As peers in the US and Europe take a dovish turn, Bank of Japan (BOJ) Governor Haruhiko Kuroda yesterday signaled he is unfazed as yields in his own country get caught up in the global shift.
“There is no need to be extremely and strictly mindful about a concrete range for the rate” on Japan’s benchmark 10-year bond yield, Kuroda said.
The BOJ targets that rate to be about 20 basis points plus or minus zero.
His flexibility egged on buyers, with the yield pushing as low as minus-0.18 percent as he spoke during an afternoon news conference.
The market is likely to test just how flexible Kuroda is in the days and weeks ahead.
The BOJ kept its benchmark interest rate at minus-0.1 percent and 10-year yield target at about 0 percent earlier in the day.

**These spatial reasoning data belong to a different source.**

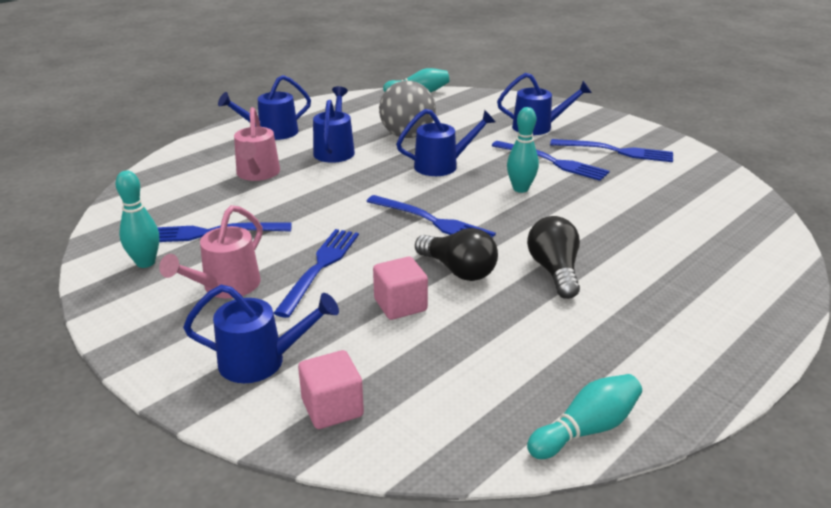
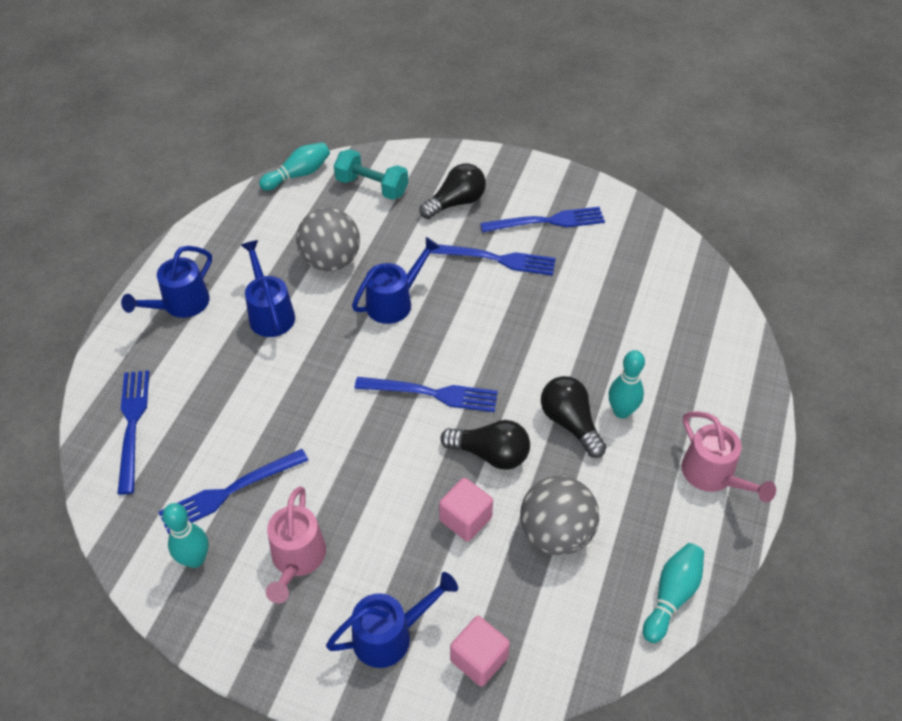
camera: 25 degrees left, 20 degrees up
(257, 174) = (214, 383): pink watering can -> pink watering can (713, 476)
(320, 267) = (366, 498): blue fork -> blue fork (132, 424)
(472, 107) = (372, 187): none -> turquoise dumbbell
(485, 341) = (556, 533): none -> grey ball
(520, 189) = (487, 314): turquoise bowling pin -> turquoise bowling pin (621, 411)
(538, 127) = (456, 203): blue watering can -> black light bulb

Hours before that, the US Federal Reserve followed the European Central Bank in signaling a willingness to cut rates in the face of rising threats to global growth.
Economists surveyed by Bloomberg unanimously forecast no change at yesterday’s BOJ meeting, but for the first time in more than two years, a majority had predicted the BOJ’s next policy move would be to increase stimulus.
Some expect action as early as next month.
Many BOJ watchers say Fed rate cuts, seen as increasingly likely, could force the BOJ’s hand by pushing the yen to what it would consider an uncomfortably strong level.
A stronger yen would hamper the BOJ’s efforts to hit 2 percent inflation.
Core inflation, to be released today, is expected to have fallen last month to 0.7 percent and is forecast to drop further in coming months.
The US dollar yesterday fell to as low as 107.47 versus the yen in Tokyo, paring losses after Kuroda’s news conference.
Again, Kuroda expressed comfort with taking a wait-and-see approach, saying that in the end, a Fed cut might not have much of an effect if the markets have already priced it in.
“At any rate, monetary policy isn’t targeted at foreign exchange rates,” he said.
Still, Kuroda reiterated that the BOJ stands ready to add stimulus if momentum toward its 2 percent inflation goal is threatened.
However, it is unlikely to be that simple, as the BOJ also faces concerns about the accumulation of side effects from six-plus years of radical stimulus.
Many economists doubt the BOJ could even have much impact with whatever it chooses to do, because its toolbox is almost empty — complicating the risk-reward scenario.
Japan’s trade-dependent economy showed some resilience in the first three months of the year, but some economists are warning of a contraction this quarter.
The BOJ still expects conditions to improve in the second half of the year.